Clinicopathological Differences between Acquired Reactive Perforating Collagenosis and Prurigo Nodularis

Abstract

Background: Acquired reactive perforating collagenosis (ARPC) is a skin disease characterized by multiple itchy nodules, which is notably similar to the skin eruptions of prurigo nodularis (PN). The aim of this study was to prove the clinicopathological differences between ARPC and PN. Methods: We examined 22 patients with ARPC (6 males and 16 females) and 38 patients with PN (27 males and 11 females), diagnosed clinically and histologically. Transepidermal elimination of collagen which is characteristic histological findings for ARPC was found in all ARPC patients, but not in PN patients even in a serial section. Clinical findings, laboratory data, histological findings, immunohistochemical results, and efficacy of the therapies were compared between the two groups.
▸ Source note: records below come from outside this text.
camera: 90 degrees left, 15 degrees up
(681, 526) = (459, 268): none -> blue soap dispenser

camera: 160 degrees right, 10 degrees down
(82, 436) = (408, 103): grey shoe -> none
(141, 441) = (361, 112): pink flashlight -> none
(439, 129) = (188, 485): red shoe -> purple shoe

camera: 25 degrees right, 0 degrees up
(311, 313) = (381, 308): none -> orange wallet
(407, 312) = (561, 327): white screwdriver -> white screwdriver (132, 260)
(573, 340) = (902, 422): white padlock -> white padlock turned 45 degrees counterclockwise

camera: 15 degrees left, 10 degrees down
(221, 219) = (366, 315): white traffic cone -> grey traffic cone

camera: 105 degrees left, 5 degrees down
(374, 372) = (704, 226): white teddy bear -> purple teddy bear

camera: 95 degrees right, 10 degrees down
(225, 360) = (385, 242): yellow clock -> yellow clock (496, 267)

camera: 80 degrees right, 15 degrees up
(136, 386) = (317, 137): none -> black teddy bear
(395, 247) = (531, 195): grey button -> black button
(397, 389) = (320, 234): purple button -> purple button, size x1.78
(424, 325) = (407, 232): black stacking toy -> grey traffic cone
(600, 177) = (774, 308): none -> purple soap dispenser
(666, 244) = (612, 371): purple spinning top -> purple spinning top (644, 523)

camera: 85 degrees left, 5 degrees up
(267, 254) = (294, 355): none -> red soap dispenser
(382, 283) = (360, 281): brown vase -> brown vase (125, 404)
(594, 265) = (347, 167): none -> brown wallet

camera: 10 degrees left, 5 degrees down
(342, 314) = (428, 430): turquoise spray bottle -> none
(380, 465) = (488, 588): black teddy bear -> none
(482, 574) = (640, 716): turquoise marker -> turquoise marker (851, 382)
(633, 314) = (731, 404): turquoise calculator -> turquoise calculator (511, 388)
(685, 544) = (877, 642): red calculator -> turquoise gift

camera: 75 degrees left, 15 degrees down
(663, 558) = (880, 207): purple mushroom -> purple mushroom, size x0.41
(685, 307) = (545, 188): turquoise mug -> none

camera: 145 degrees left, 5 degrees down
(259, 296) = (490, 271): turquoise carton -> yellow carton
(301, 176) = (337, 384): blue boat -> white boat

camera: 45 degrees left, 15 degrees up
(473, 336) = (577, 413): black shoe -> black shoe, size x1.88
Results: On evaluation of laboratory data, thymus and activation-regulated chemokine (TARC) levels and peripheral eosinophil counts were lower in ARPC than in PN. Histologically, we observed greater infiltration of neutrophils, histiocytes, and lymphocytes and more extensive capillaries in ARPC than in PN. Upon immunohistochemical analysis, CD163+ macrophages were found to be more abundant in the upper-to-deep dermis of ARPC, and both CD4+ T cells and CD8+ T cells were significantly increased in the mid-to-deep dermis of ARPC. The efficacies of topical steroid and antihistamines were improved by the addition of emollients in ARPC. Conclusion: This is the first report to show the histological differences in cell infiltration between the lesions of ARPC and PN. It is likely that inflammation mediated by neutrophils and M2 macrophages may be involved in the formation of ARPC lesions, as against PN lesions mediated by epidermal changes such as spongiosis. It is suggested that the addition of emollients can increase the efficacy of treatments for ARPC. However, further studies are necessary to define the precise pathomechanisms of ARPC and the effects of emollients on ARPC.